Preferred Securities Risk
Investment in preferred
securities carries risks, including credit risk, deferral risk, redemption risk, limited voting rights, risk of subordination and lack of liquidity. Fully taxable or hybrid preferred securities typically contain
provisions that allow an issuer, at its discretion, to defer distributions for up to 20 consecutive quarters. Traditional preferred securities also contain provisions that allow an issuer, under certain conditions, to
skip (in the case of "noncumulative preferreds") or defer (in the case of "cumulative preferreds"), dividend payments. If the Fund owns a preferred security that is deferring its distributions, the Fund may be
required to report income for tax purposes while it is not receiving any distributions. Preferred securities typically contain provisions that allow for redemption in the event of tax or security law changes, in
addition to call features at the option of the issuer. In the event of a redemption, the Fund may not be able to reinvest the proceeds at comparable rates of return. Preferred securities typically do not provide any
voting rights, except in cases when dividends are in arrears beyond a certain time period, which varies by issue. Preferred securities are subordinated to bonds and other debt instruments in a company's capital
structure in terms of priority to corporate income and liquidation payments, to the extent proceeds are available after paying any more senior creditors, and therefore will be subject to greater credit risk than those
debt instruments. Preferred securities may be substantially less liquid than many other securities, such as U.S. government securities, corporate debt or common stocks. Dividends paid on preferred securities will
generally not qualify for the reduced U.S. federal income tax rate applicable to qualified dividends under the Code.
Foreign Securities Risk
The Fund may invest an
unlimited amount of its managed assets in foreign securities. These investments involve certain risks not generally associated with investments in securities of U.S. issuers. Public information available concerning
foreign issuers may be more limited than would be with respect to domestic issuers. Different accounting standards may be used by foreign issuers, and foreign trading markets may not be as liquid as U.S. markets.
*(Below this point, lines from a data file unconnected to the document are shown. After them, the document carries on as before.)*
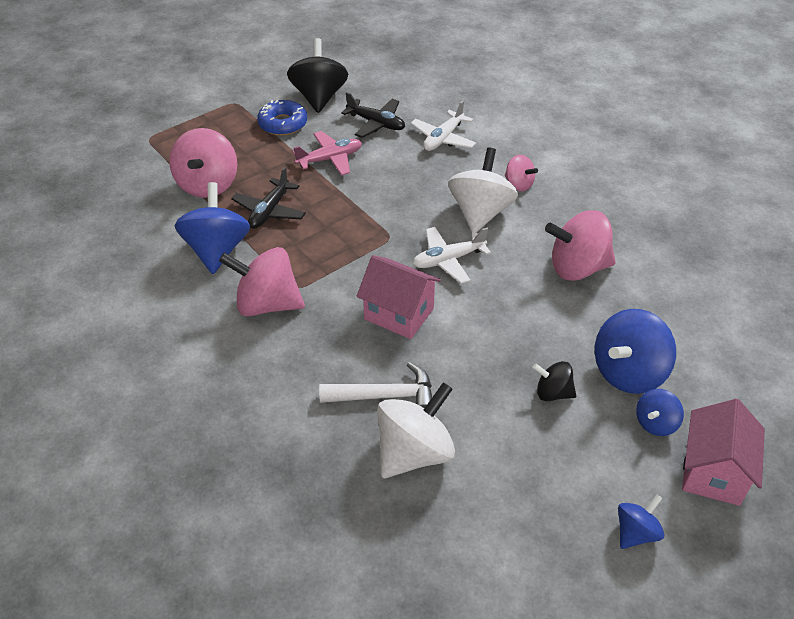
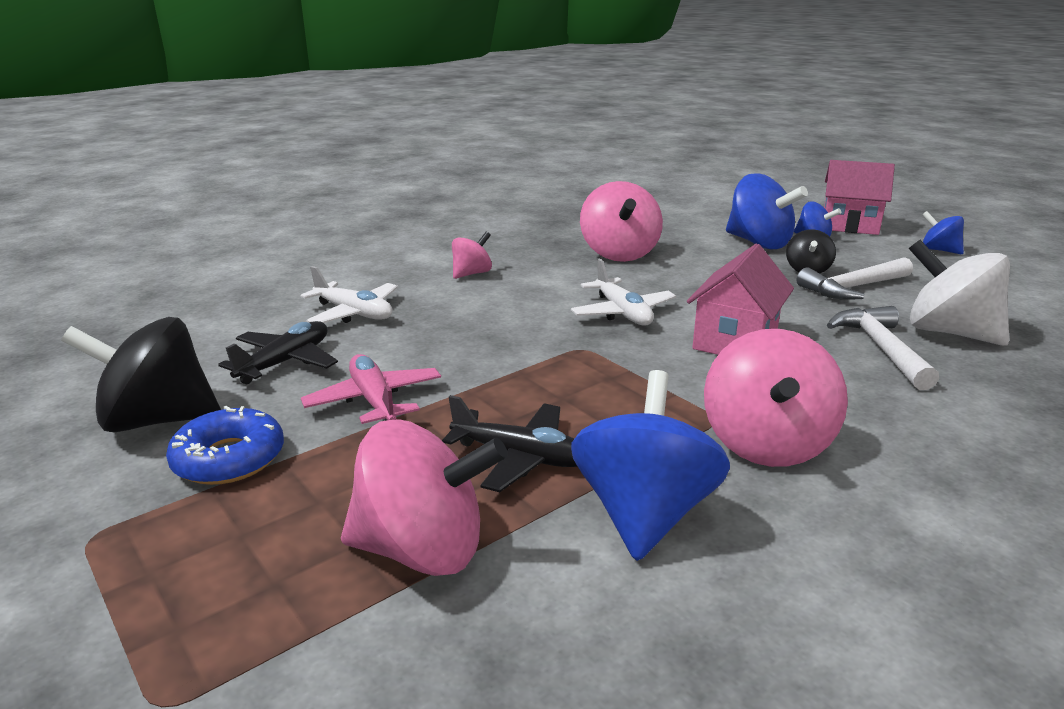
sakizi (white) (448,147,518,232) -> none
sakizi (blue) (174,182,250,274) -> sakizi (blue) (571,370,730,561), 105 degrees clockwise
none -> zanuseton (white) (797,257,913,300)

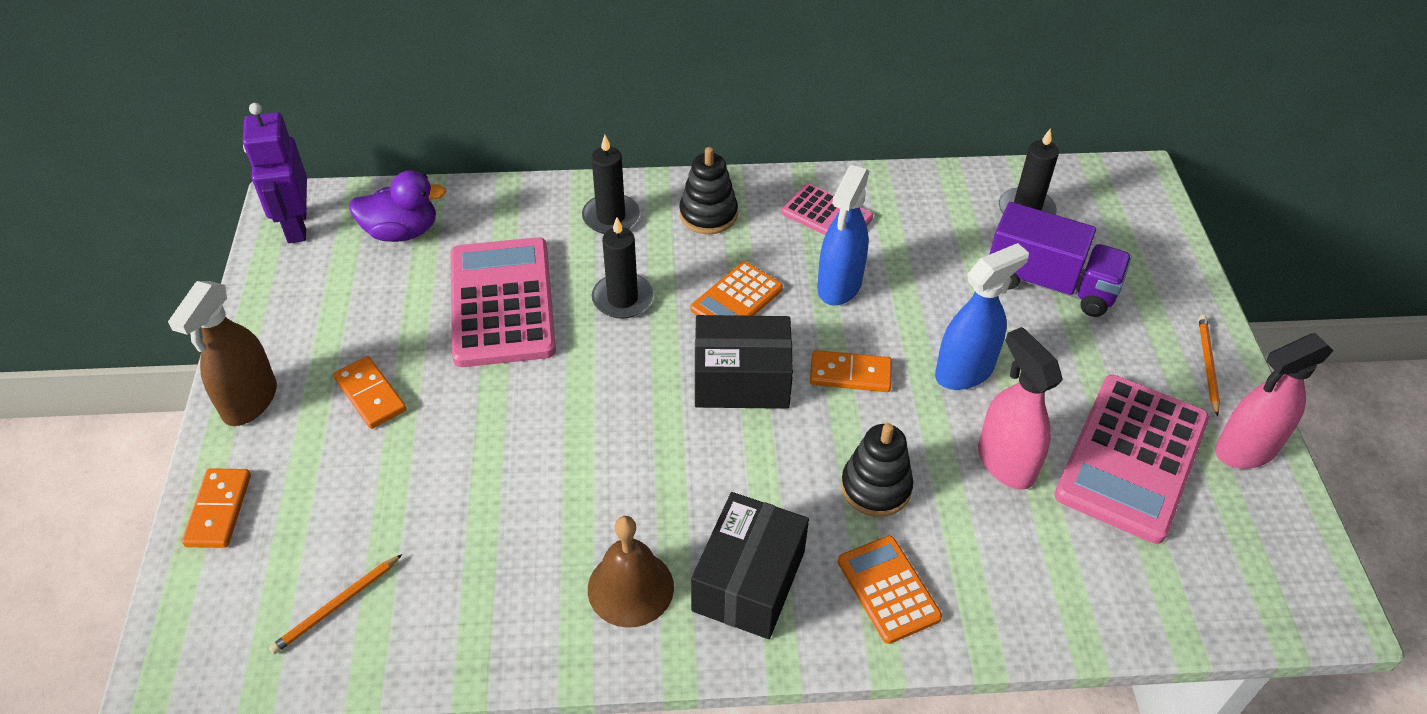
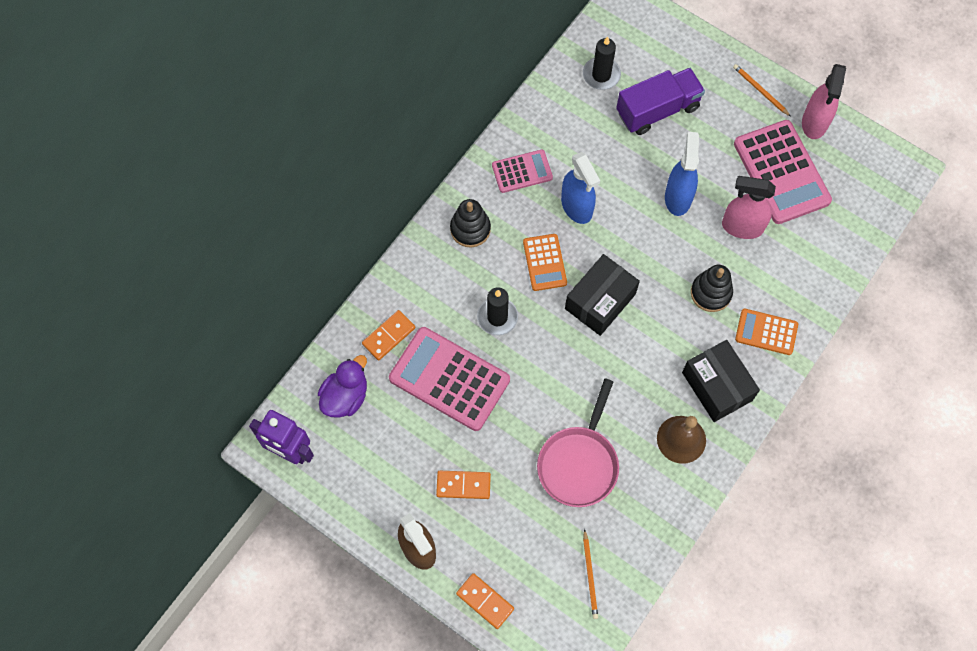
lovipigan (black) (582,135,640,234) -> none
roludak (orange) (810,350,892,392) -> roludak (orange) (362,310,415,360), moved
none -> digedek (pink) (537,378,619,507)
Foreign securities also involve such risks as currency fluctuation risk, possible imposition of withholding or confiscatory taxes, possible currency transfer restrictions, expropriation or other adverse political or
economic developments and the difficulty of enforcing obligations in other countries. These risks may be greater in emerging markets and in less developed countries, and these risks are heightened under adverse
economic, market, geopolitical and other conditions. For example, prior governmental approval for foreign investments may be required in some emerging market countries, and the extent of
foreign investment may be subject to
limitation. Dividends paid on foreign securities may not qualify for the reduced U.S. federal income tax rates applicable to qualified dividends under the Code. As a result, there can be no assurance as to what
portion of the Fund's distributions attributable to foreign securities will be designated as QDI.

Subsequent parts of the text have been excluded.